When it comes to starting a business, getting the amount of money needed to make the first investments is the first barrier most entrepreneurs have to face. You likely think that using your own money is best, but that is not always the case (I will explain why later) and sadly, not everyone has enough money to start the business they want. In this article we are going to give you some fundraising options that you may have forgotten or maybe you just ignore.
When it comes to raising money, there are basically three options.
1. Using your own money
2. Ask for a loan
3. Look for investors
Number one is the easiest when it is possible, and most entrepreneurs would agree that is the best option, however, that’s not always true. In finance there is something called leverage, which I will explain with an example:
Normally, if you have 100 units and you need 100 units to start a business or do an investment, you can just use your 100 units and everything will be perfect.

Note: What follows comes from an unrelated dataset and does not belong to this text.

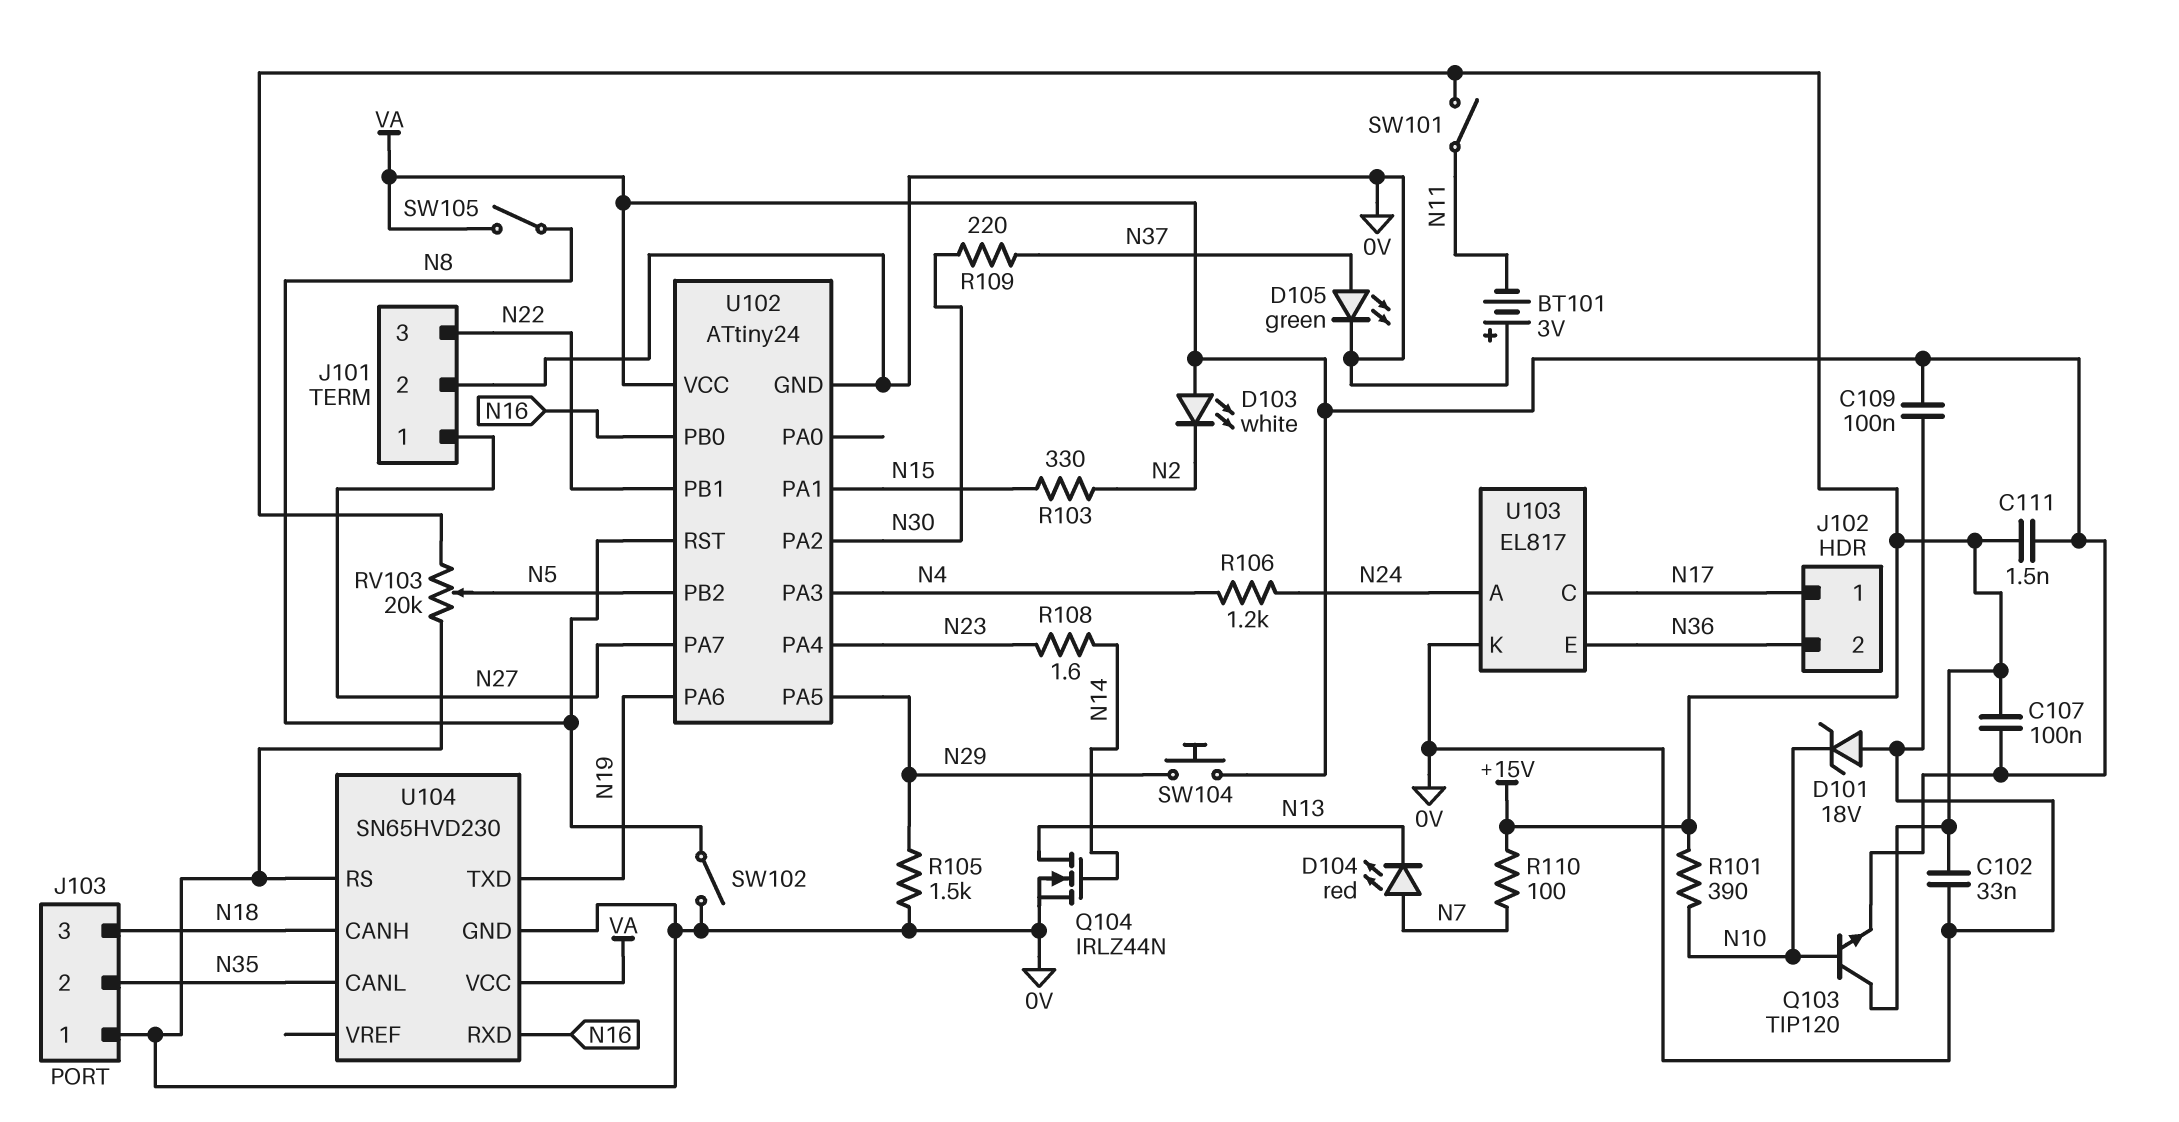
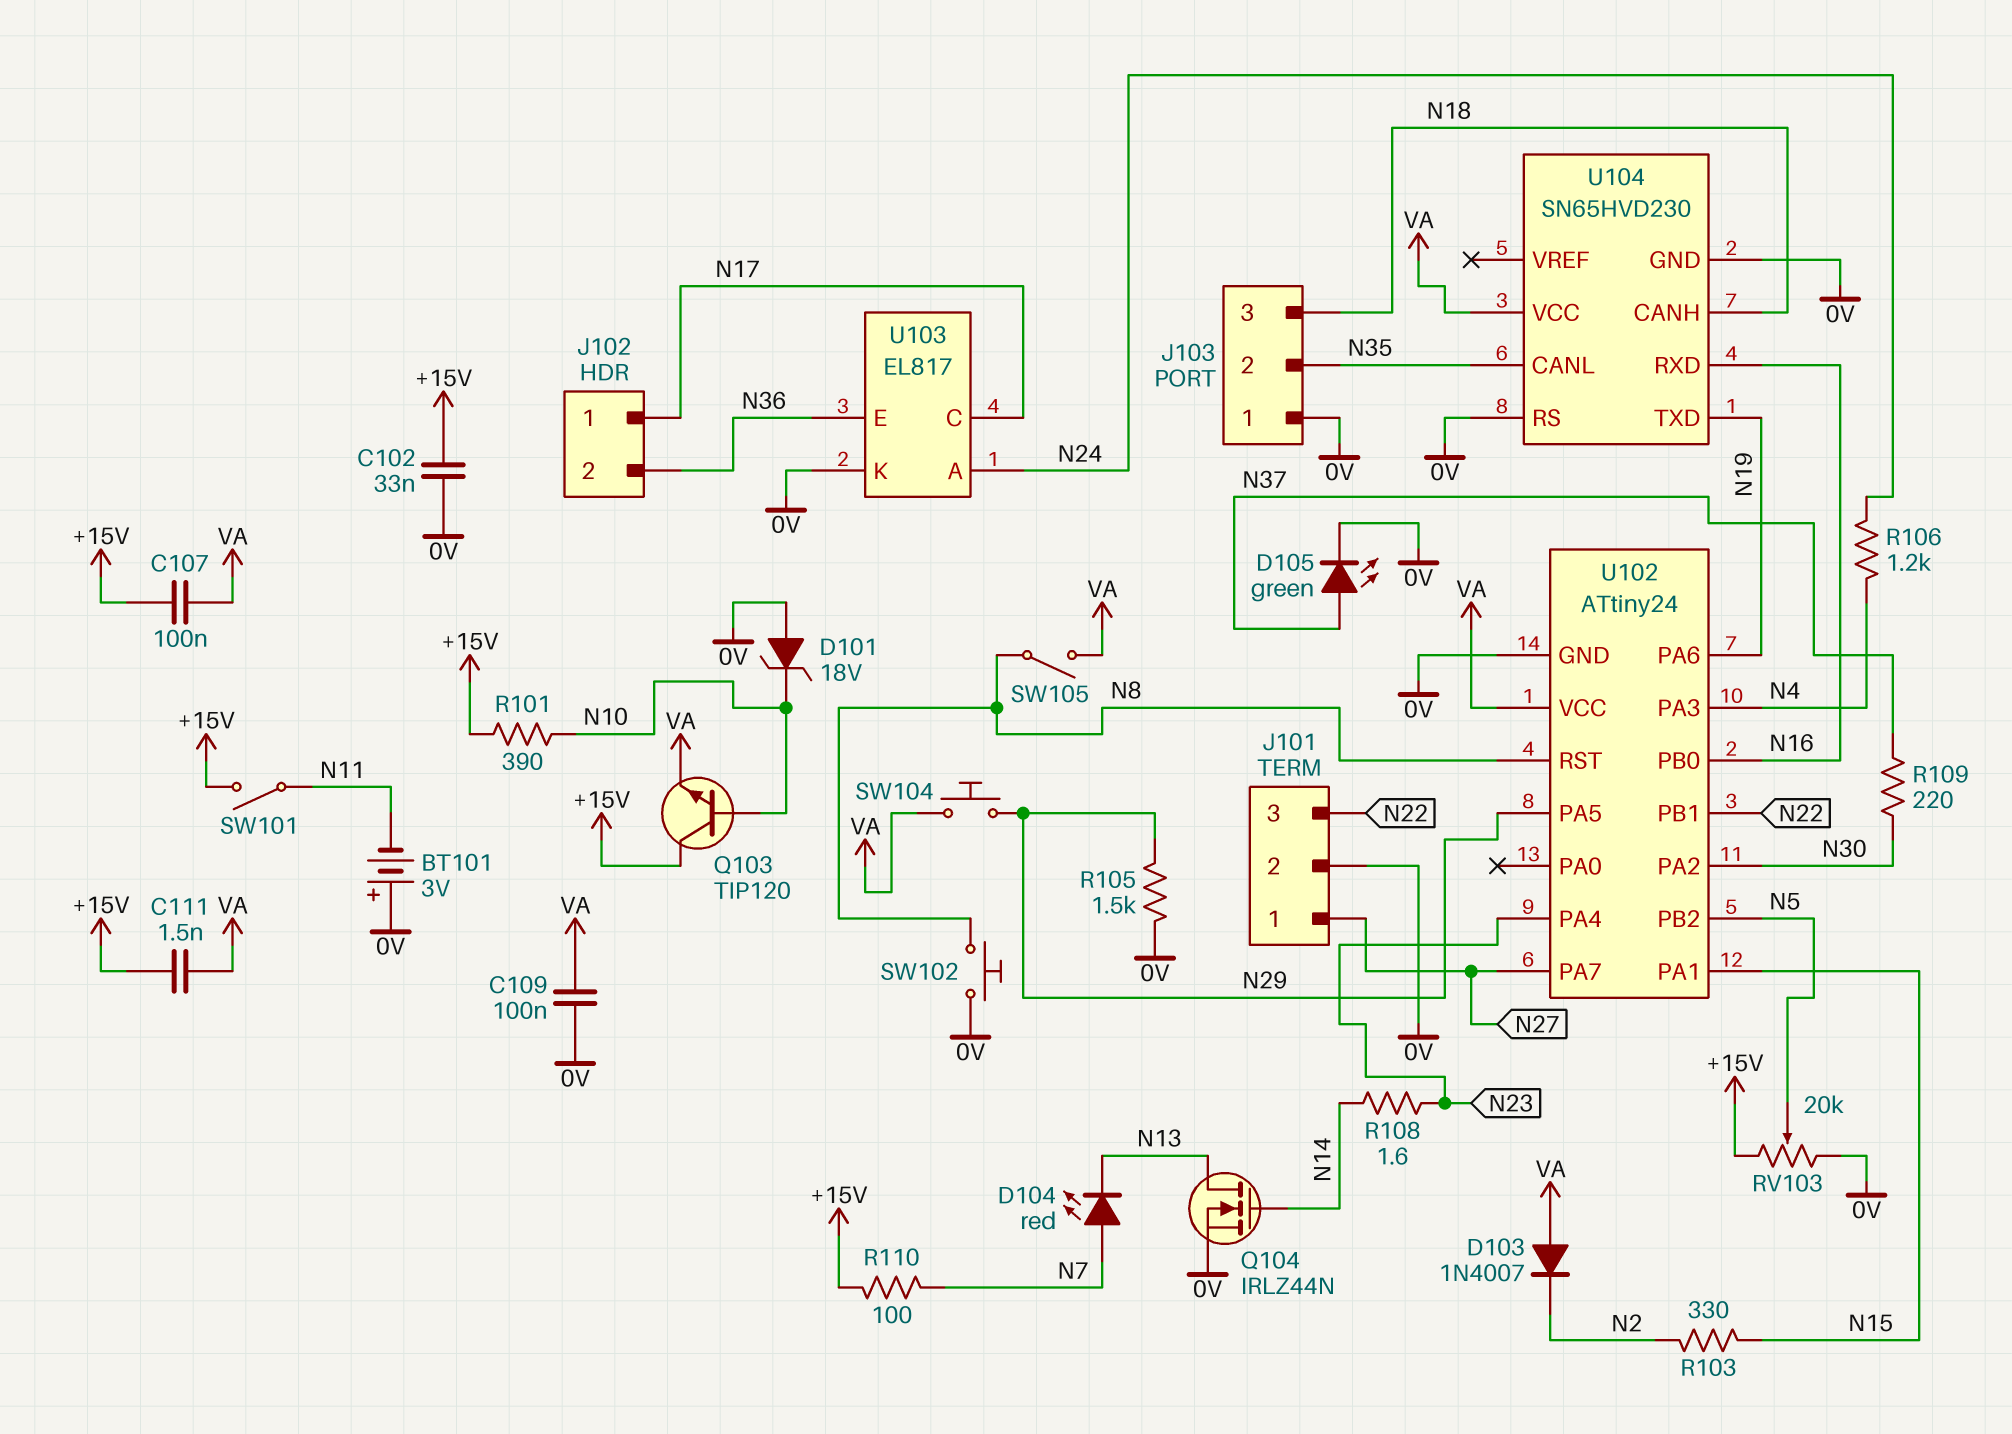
D103: LED white (A VA, K N2) -> diode 1N4007 (A VA, K N2)
SW102: switch (0V, N8) -> button (0V, N8)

But, leverage consists of making use of your debt capability due to your current 100 units of cash. Asking for a loan of, for instance, another 100 units. With the loan, instead of starting a business with 100 units, you will be able to start one with 200 units, or two different businesses with 100 units each. In the end what you are doing is investing 200, having only 100. So if in the first example you get 10% of your investment, you will get 110 in the end. In the second one, if proportions are the same, you will have 220 units, from which you will need to repay the loan -100 and the interest, ideally less than the profits (10%), let’s say 5%. So in the end you will get 115%, which means an increase in profit of 50%. Of course, leverage means higher risks, but depending on the situation, the profits and interest that the investment will generate, the best option may not be number 1.
Number two, asking for a loan, is the most common option among entrepreneurs who don’t have enough of their own money to invest in a new business.
If you are going to ask for a loan, it is essential that you create a very good business plan. Moneylenders like good business because they know that they will generate the cash that will enable you to return the money and the interest. So, don’t be afraid to show your future business strengths to them, your financial forecasts, and how you have thought out everything to return the money.
When looking for a loan, people usually just go to their bank, but this is a mistake. In business, information is money, so you will need to invest a significant amount of time checking loan offers from other credit institutions. Of course, take a special look at the interest rate, as well as to the conditions you want, such as if you need a guarantee, if you need to buy additional services (some banks ask for that), etc.
One of the first places where you have to research is public funds for starting business. They usually have very good conditions, with lower interest rates. The bad news is that they usually are focused in some specific business niches, related to technology or strategic sectors for governments or are for people in weak social conditions, so not everyone can ask for them.
Lastly, take a look to the new services the Internet has brought to us. Now it is possible to get a loan from particular moneylenders through crowdfunding loan platforms. Take a look at what they have to offer! Actually this links with our number three option:
Look for investors. Traditionally, looking for investors was based on personal relationships and acquaintances. But now it is very different. As there are crowdfunding loan platforms, also there are crowdfunding investment platforms, where particular investors look for business opportunities to invest in, in exchange for some business shares that will generate interests in the future.
In business, information is a key success factor. This holds true when fundraising for your e-commerce business. Try to think differently and you may find a new way to get the money you need.